Your SIEM ingests 50,000 events per second—4.3 billion per day. Somewhere in that data stream is evidence of an ongoing breach.

The Challenge: How do you find it?

A Tier 2 analyst needs to investigate a suspected compromised account. They could manually review millions of authentication logs, or they could write a query that completes in 3 seconds:

source="windows_auth" user="jdoe" action="login"
| stats count by src_ip, dest_host
| where count > 100
| lookup threat_intel ip as src_ip

The result: 2 suspicious IPs with 500+ failed login attempts from a known botnet.

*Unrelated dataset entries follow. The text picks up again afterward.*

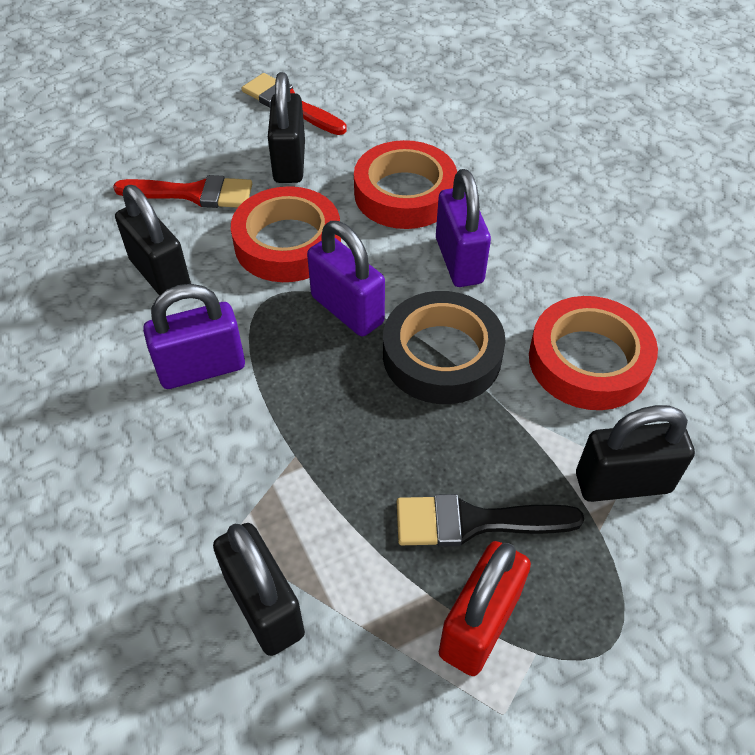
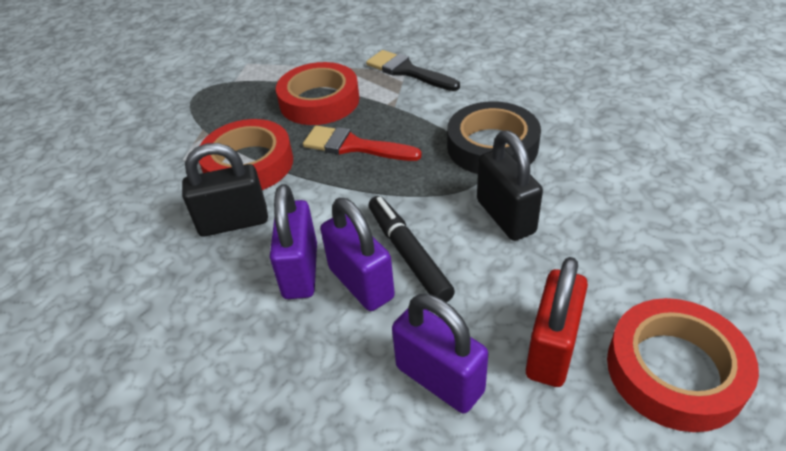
black marker: 0 -> 1
black padlock: 4 -> 2
red brush: 2 -> 1

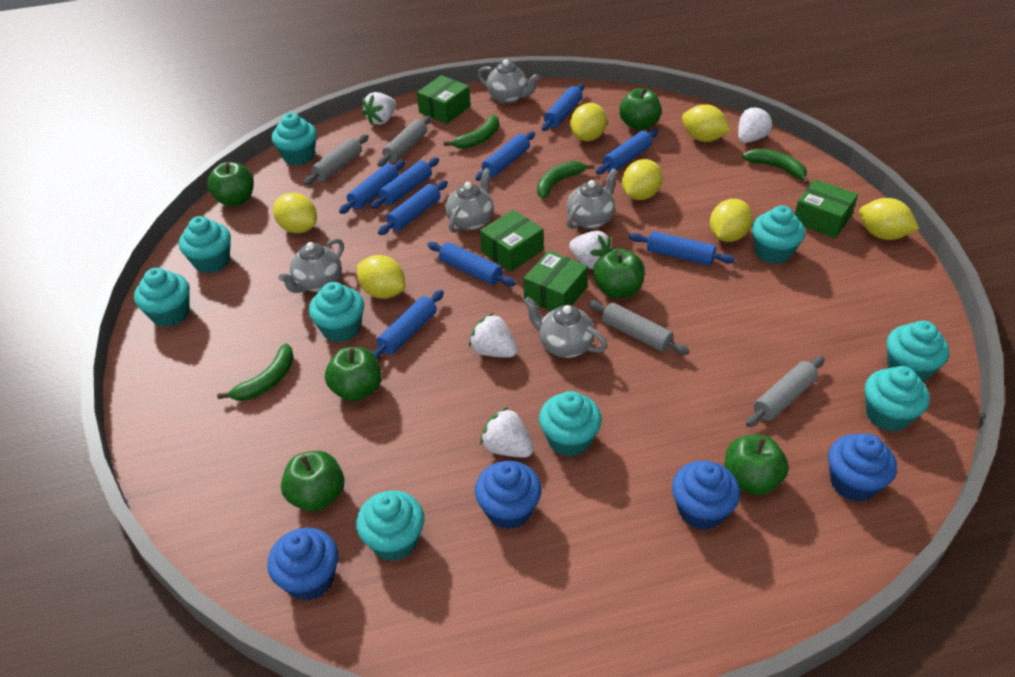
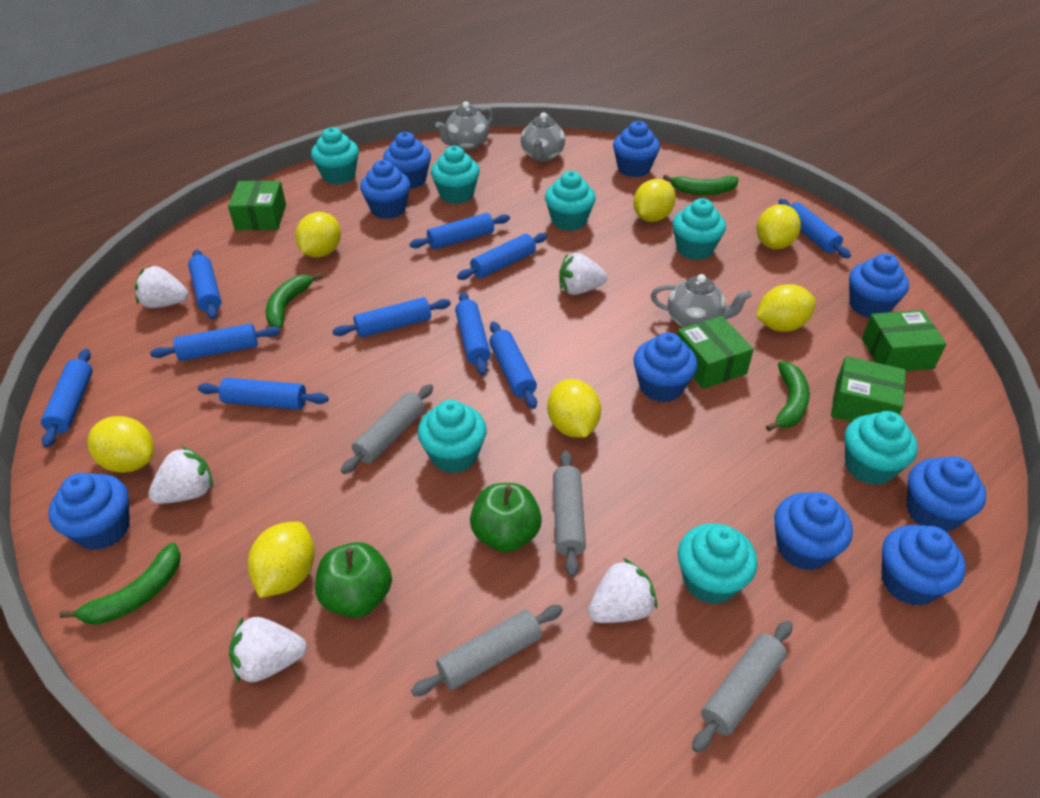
blue cupcake: 4 -> 9
blue rolling pin: 9 -> 10
green apple: 6 -> 2
grey teapot: 5 -> 3
turquoise cupcake: 9 -> 7

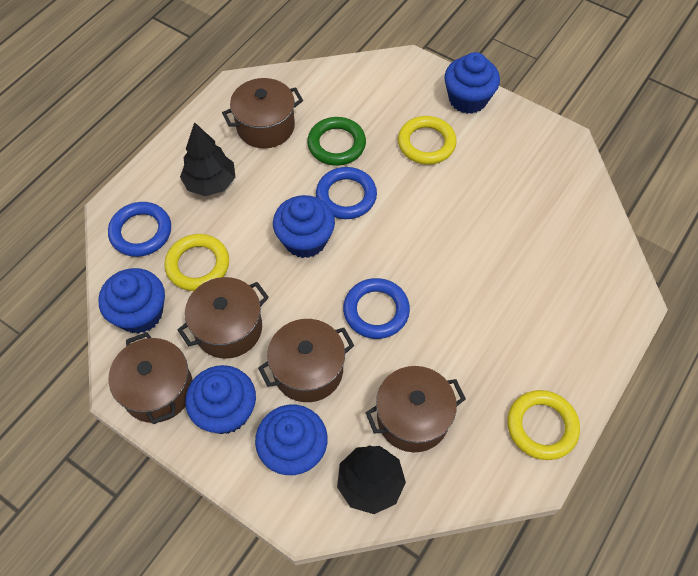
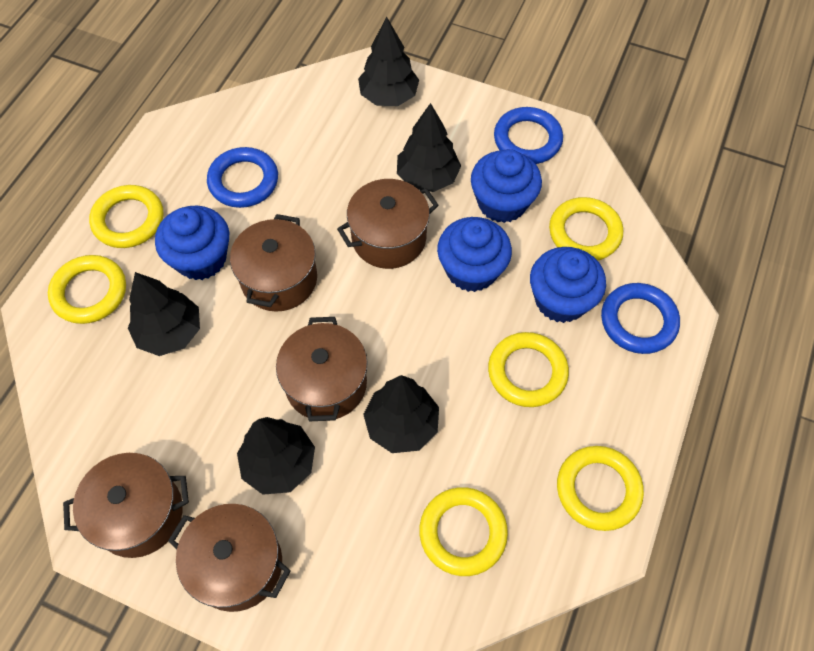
black tree: 2 -> 5
blue cupcake: 5 -> 4
green ring: 1 -> 0
yellow ring: 3 -> 6

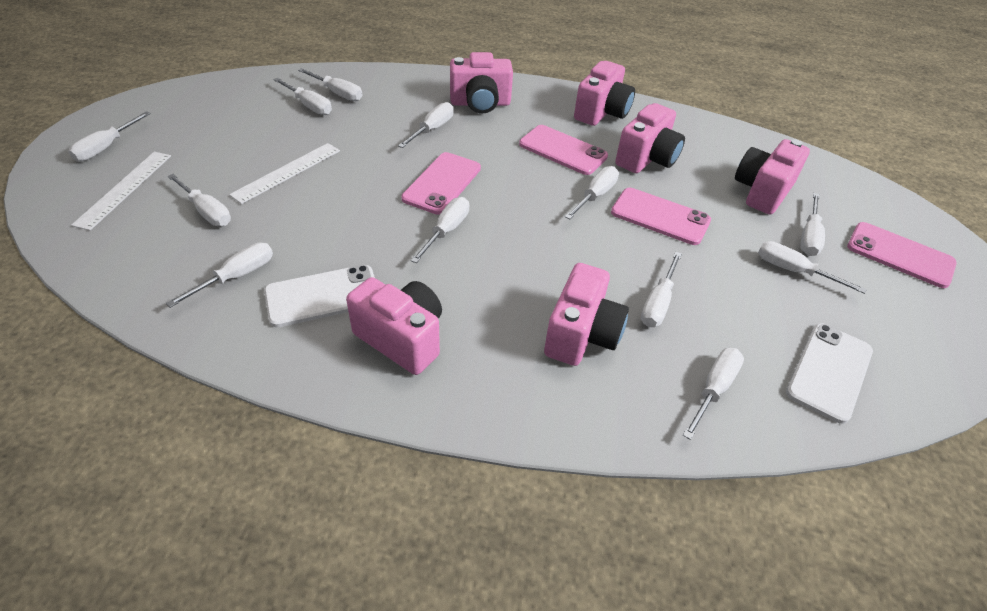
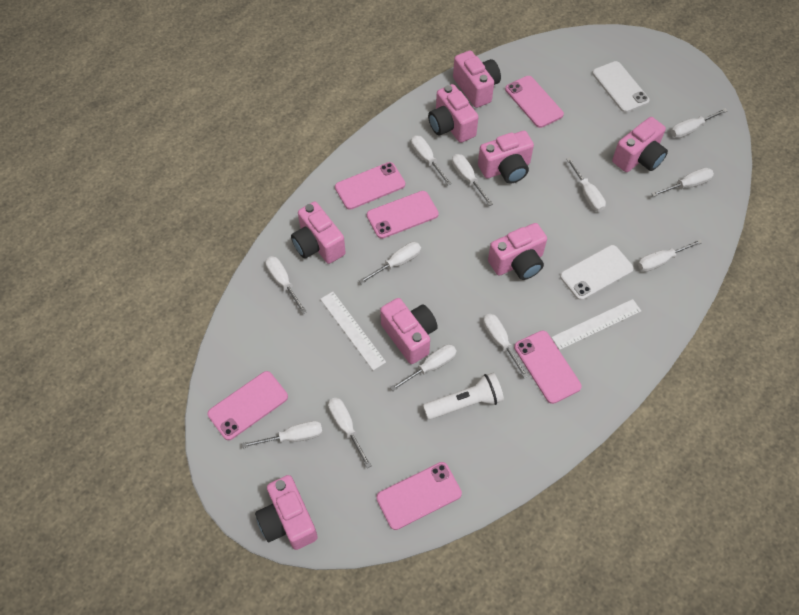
pink camera: 6 -> 8
pink phone: 4 -> 6
white flashlight: 0 -> 1

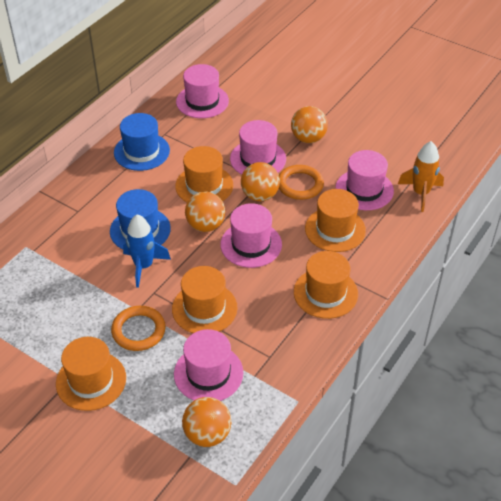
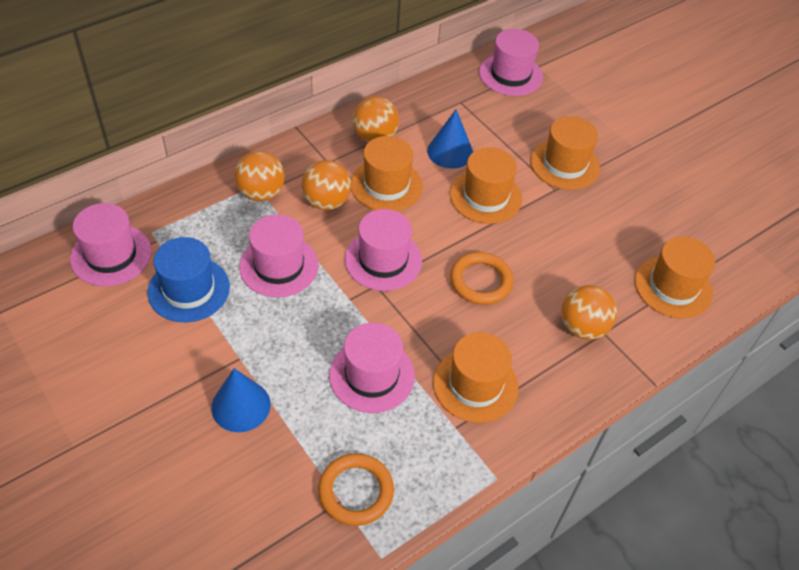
blue cone: 0 -> 2
blue hat: 2 -> 1
blue rocket: 1 -> 0
orange rocket: 1 -> 0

SIEMs transform raw data into actionable intelligence. This chapter shows you how.

3.1 What is a SIEM?¶

Definition¶

A Security Information and Event Management (SIEM) platform collects, normalizes, correlates, and analyzes security events from across an organization's infrastructure in real-time.

Core Functions¶

Collection: Ingest logs from diverse sources (endpoints, network, cloud, apps)
Normalization: Map fields to a common schema (e.g., all usernames → user.name)
Indexing: Structure data for fast retrieval
Correlation: Combine multiple events to detect complex attack patterns
Alerting: Generate notifications when correlation rules trigger
Visualization: Dashboards and reports for monitoring and compliance
Investigation: Search and pivot through historical data

Major SIEM Platforms¶

Platform	Query Language	Strengths
Splunk	SPL (Search Processing Language)	Mature ecosystem, powerful analytics, extensive integrations
Microsoft Sentinel	KQL (Kusto Query Language)	Native Azure integration, AI-driven analytics, cloud-native
Elastic (ELK)	Lucene / Painless	Open-source core, flexible data lake integration, scalability
IBM QRadar	AQL (Ariel Query Language)	Strong correlation engine, regulatory compliance focus
Chronicle	YARA-L	Google-scale architecture, fast search, built-in threat intel

3.2 SIEM Architecture¶

Data Pipeline¶

[Log Sources] → [Forwarders/Collectors] → [Parsing/Normalization] → [Indexing] → [Search/Correlation] → [Alerting]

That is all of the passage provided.